Fan Hongwei followed an eerily similar arc. In 1994, she and her husband Chen Jianhua founded Wujiang Huayi Textile — a small-scale textiles operation in Suzhou, deep in the Yangtze River Delta manufacturing belt. The name itself was a declaration of modesty: Wujiang was a county, Huayi a combination of conventional Chinese naming elements, Textile the simplest possible description of what they did. No "Innovation Group." No "Technology Holdings." Just thread.
The Yangtze Delta in the 1990s was a crucible of Chinese light manufacturing. The region's proximity to Shanghai's port, its dense network of suppliers and subcontractors, its relatively educated workforce, and — crucially — its local governments' willingness to grant favorable terms to entrepreneurs who created employment made it the epicenter of China's export boom. Thousands of small factories competed ferociously on margins that would have been unrecognizable to Western manufacturers: fractions of a cent per meter of fabric, disputes settled by relationships rather than contracts, the entire system running on a combination of cheap labor, informal credit, and relentless reinvestment.
What distinguished Fan from the thousands of other textile entrepreneurs was not genius but trajectory.
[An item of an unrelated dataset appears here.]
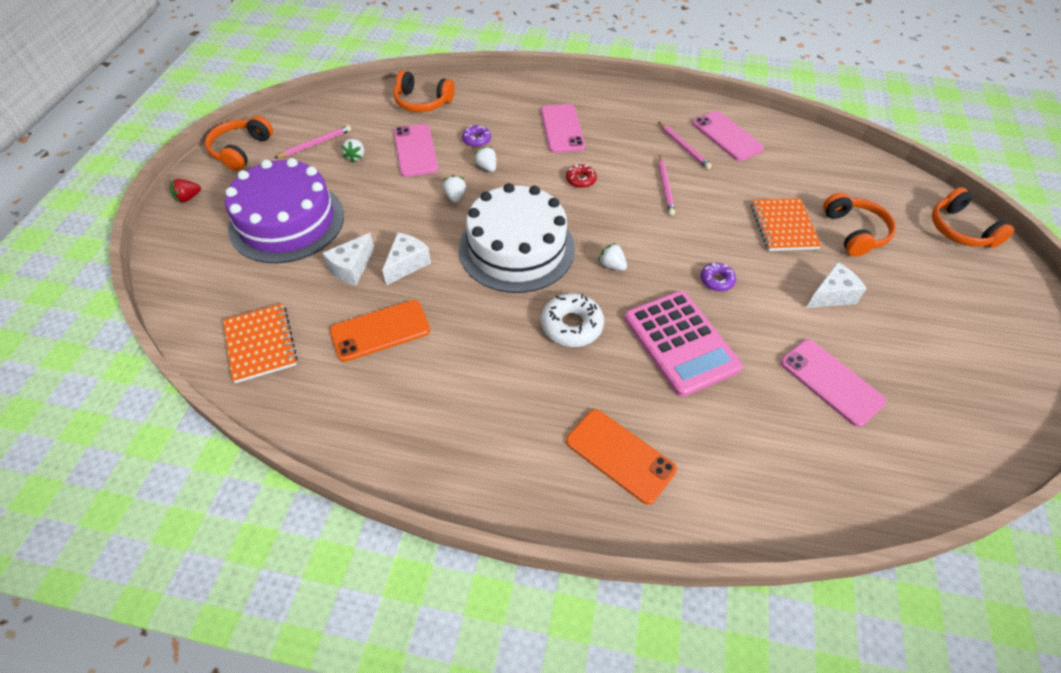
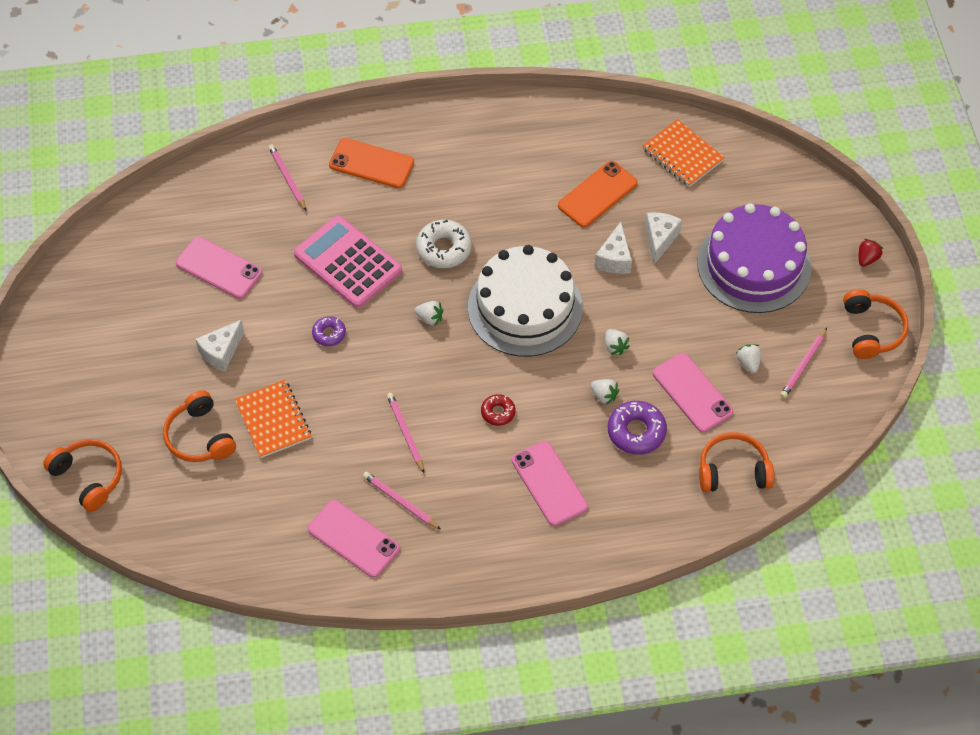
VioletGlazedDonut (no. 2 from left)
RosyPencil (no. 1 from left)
Where others plateaued, she kept building.
The Logic of Vertical Integration
The strategic insight that would transform Hengli from a regional textile maker into a Fortune Global 500 company was deceptively simple: control the entire chain.
Most Chinese textile companies operated at a single point in the value chain. You spun thread, or you wove fabric, or you dyed and finished it, or you sewed garments. Each handoff between stages represented a margin for someone else, a dependency on someone else's pricing, someone else's quality control, someone else's delivery schedule. The more links in the chain you didn't own, the more vulnerable you were to squeezes — from suppliers raising prices, from customers demanding discounts, from intermediaries extracting rents.
Fan's answer was to integrate backward, relentlessly, until Hengli controlled the chain from crude oil to finished polyester products. The company expanded from textiles into polyester fiber production, then into the chemical intermediates (purified terephthalic acid, or PTA) used to make polyester, and eventually — in a move that stunned the Chinese petrochemical industry — into oil refining itself. By the time Hengli commissioned its massive 20-million-tonne-per-annum refining and chemical complex in Dalian, Liaoning Province, the company had achieved something vanishingly rare: a fully integrated pathway from barrel of crude to bolt of fabric.
The economics of this are worth pausing on. In a commodity business — and polyester is a commodity — margins are thin, competition is relentless, and the only sustainable advantages come from cost structure or scale. By owning the entire value chain, Hengli could capture margins at every stage rather than ceding them to suppliers. It could optimize the transfer pricing between its own divisions. It could ensure consistent quality and supply in a country where supply-chain disruptions were endemic. And it could spread the fixed costs of massive capital investments (a refinery costs billions of dollars) across a much larger revenue base.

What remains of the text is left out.